Abstract G-protein-biased agonism of the mu-opioid receptor (μ-OR) is emerging as a promising strategy in analgesia. A deep understanding of how biased agonists modulate and differentiate G-protein-coupled receptors (GPCR) signaling pathways and how this is transferred into the cell are open questions. Here, using extensive all-atom molecular dynamics simulations, we analyzed the binding recognition process and signaling effects of three prototype μ-OR agonists. Our suggested structural mechanism of biased signaling in μ-OR involves an allosteric sodium ion site, water networks, conformational rearrangements in conserved motifs and collective motions of loops and transmembrane helices. These analyses led us to highlight the relevance of a bias-inducing allosteric binding site in the understanding of μ-OR’s G-protein-biased signaling. These results also suggest a competitive equilibrium between the agonists and the allosteric sodium ion, where the bias-inducing allosteric binding site can be modulated by this ion or an agonist such as herkinorin.
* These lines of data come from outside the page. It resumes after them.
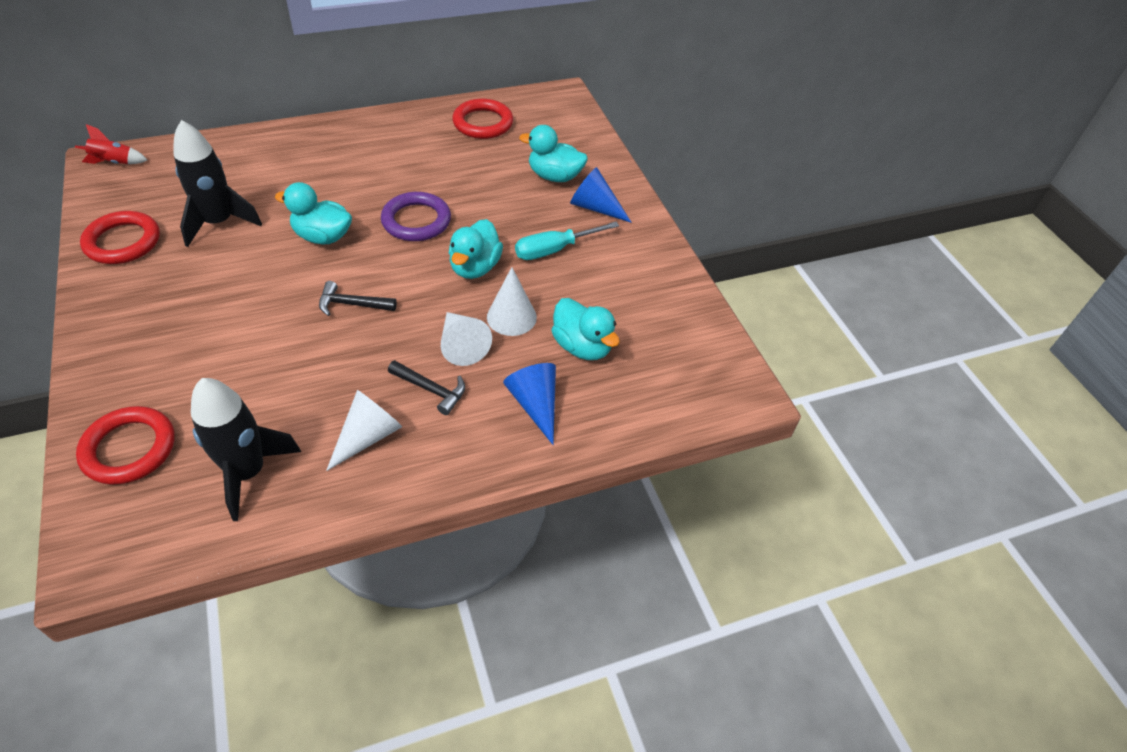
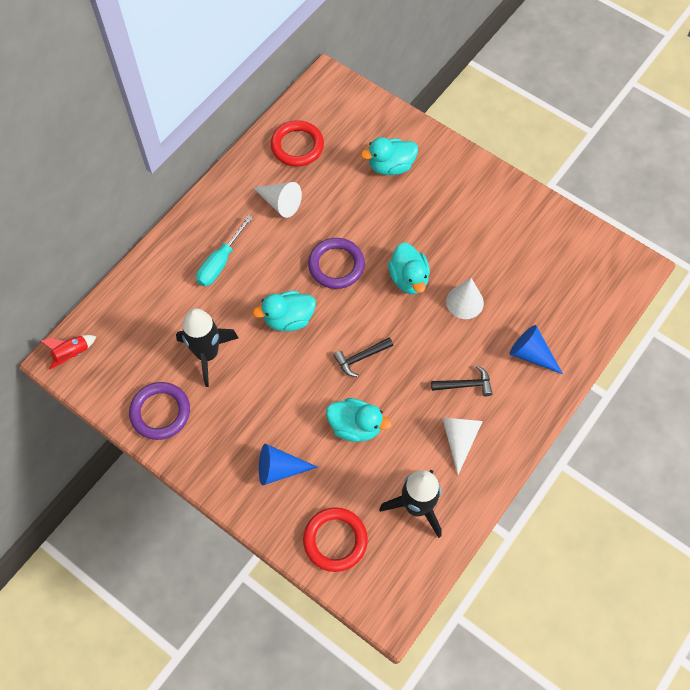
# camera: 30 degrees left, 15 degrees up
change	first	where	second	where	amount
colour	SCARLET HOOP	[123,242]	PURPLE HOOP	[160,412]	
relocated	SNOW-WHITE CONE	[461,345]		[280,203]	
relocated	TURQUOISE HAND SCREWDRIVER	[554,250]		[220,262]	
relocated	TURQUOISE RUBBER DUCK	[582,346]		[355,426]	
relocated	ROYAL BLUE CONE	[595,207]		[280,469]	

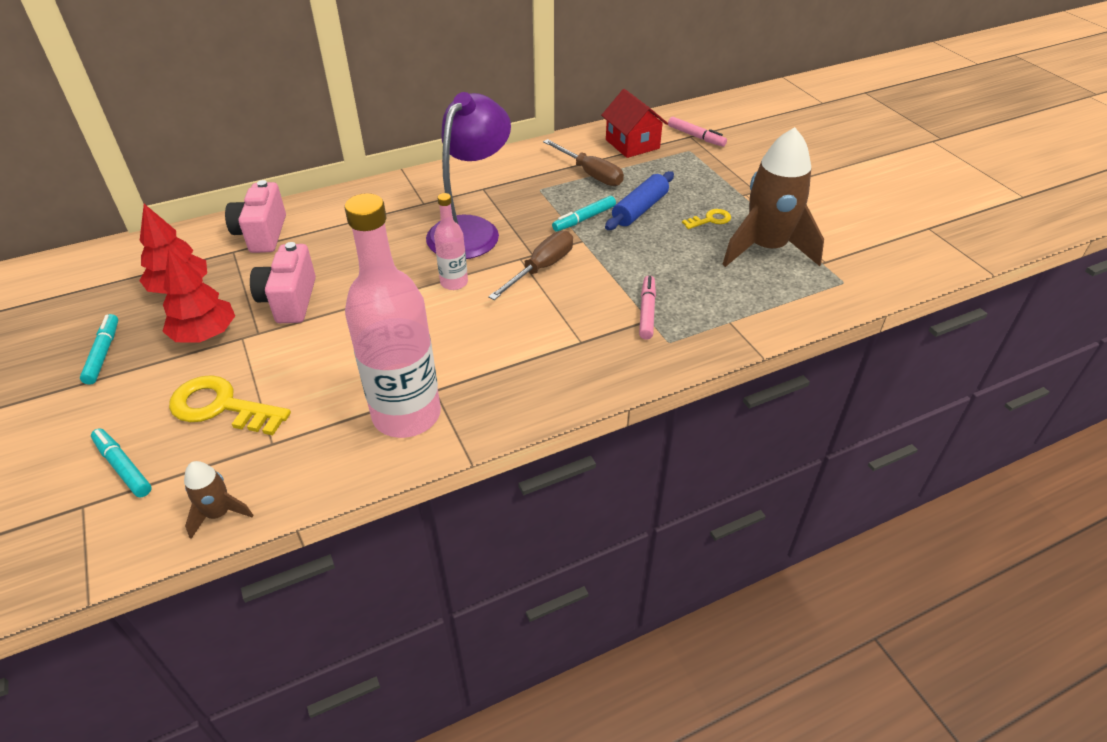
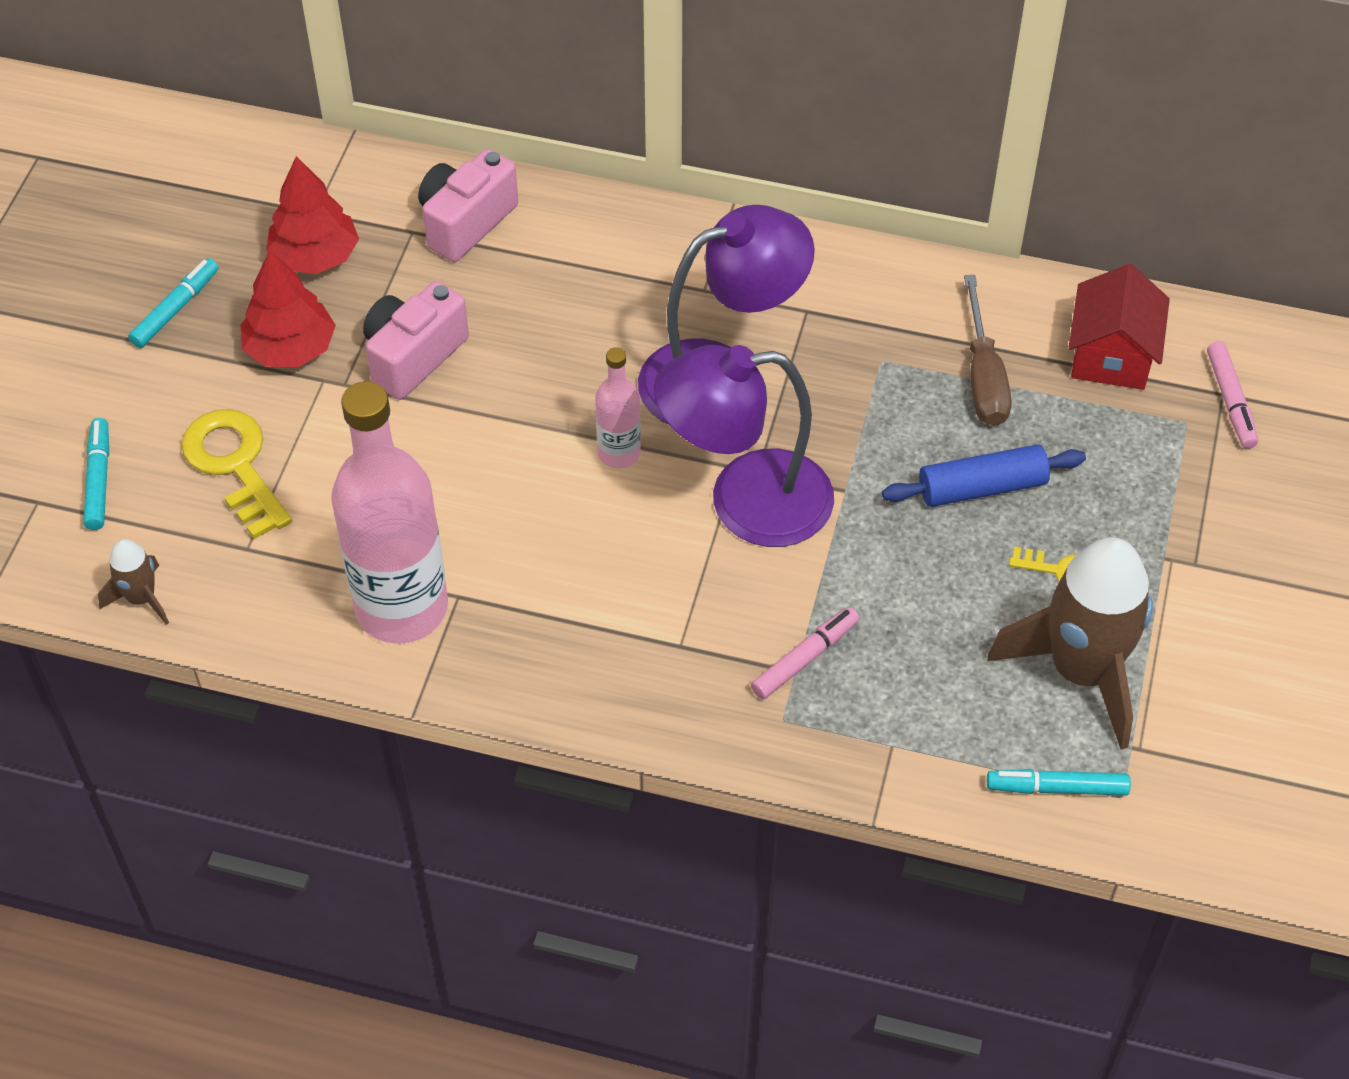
# camera: 40 degrees right, 10 degrees up
change	first	where	second	where	amount
exchanged	BROWN HAND SCREWDRIVER	[541,268]	PURPLE DESK LAMP	[745,501]	
relocated	TURQUOISE MARKER	[584,219]		[1057,788]	

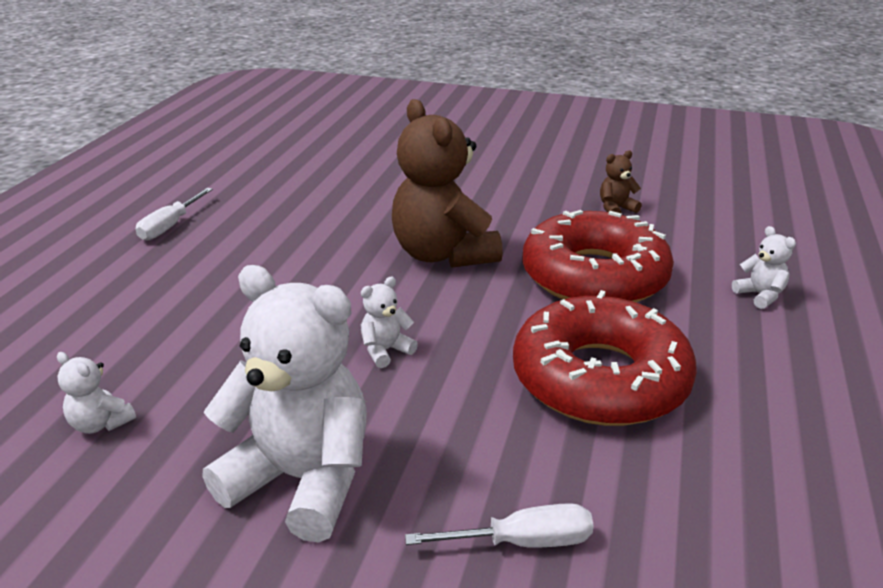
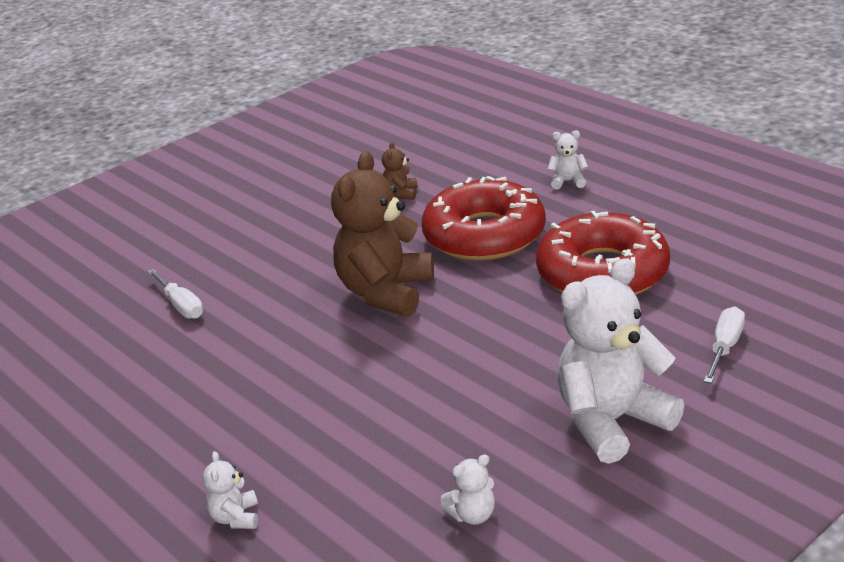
# camera: 55 degrees left, 0 degrees up
change	first	where	second	where	amount
relocated	SNOW-WHITE HAND SCREWDRIVER	[170,226]		[181,305]	
relocated	SNOW-WHITE STUFFED BEAR	[385,351]		[235,518]	
spun	BROWN STUFFED BEAR	[443,254]		[386,292]	105 degrees clockwise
Notably, herkinorin arises as the archetype modulator of μ-OR and its interactive pattern could be used for screening efforts via protein–ligand interaction fingerprint (PLIF) studies. Article highlights Agonists and a sodium ion compete for the bias-inducing allosteric binding site that modulates signaling in mu-opioid receptors. Molecular dynamics simulations of the prototype μ-OR agonist suggest a competitive equilibrium involving the agonist and an allosteric sodium ion. Analysis of experimental data from the literature and molecular models provides the structural bases of biased agonism on μ-OR.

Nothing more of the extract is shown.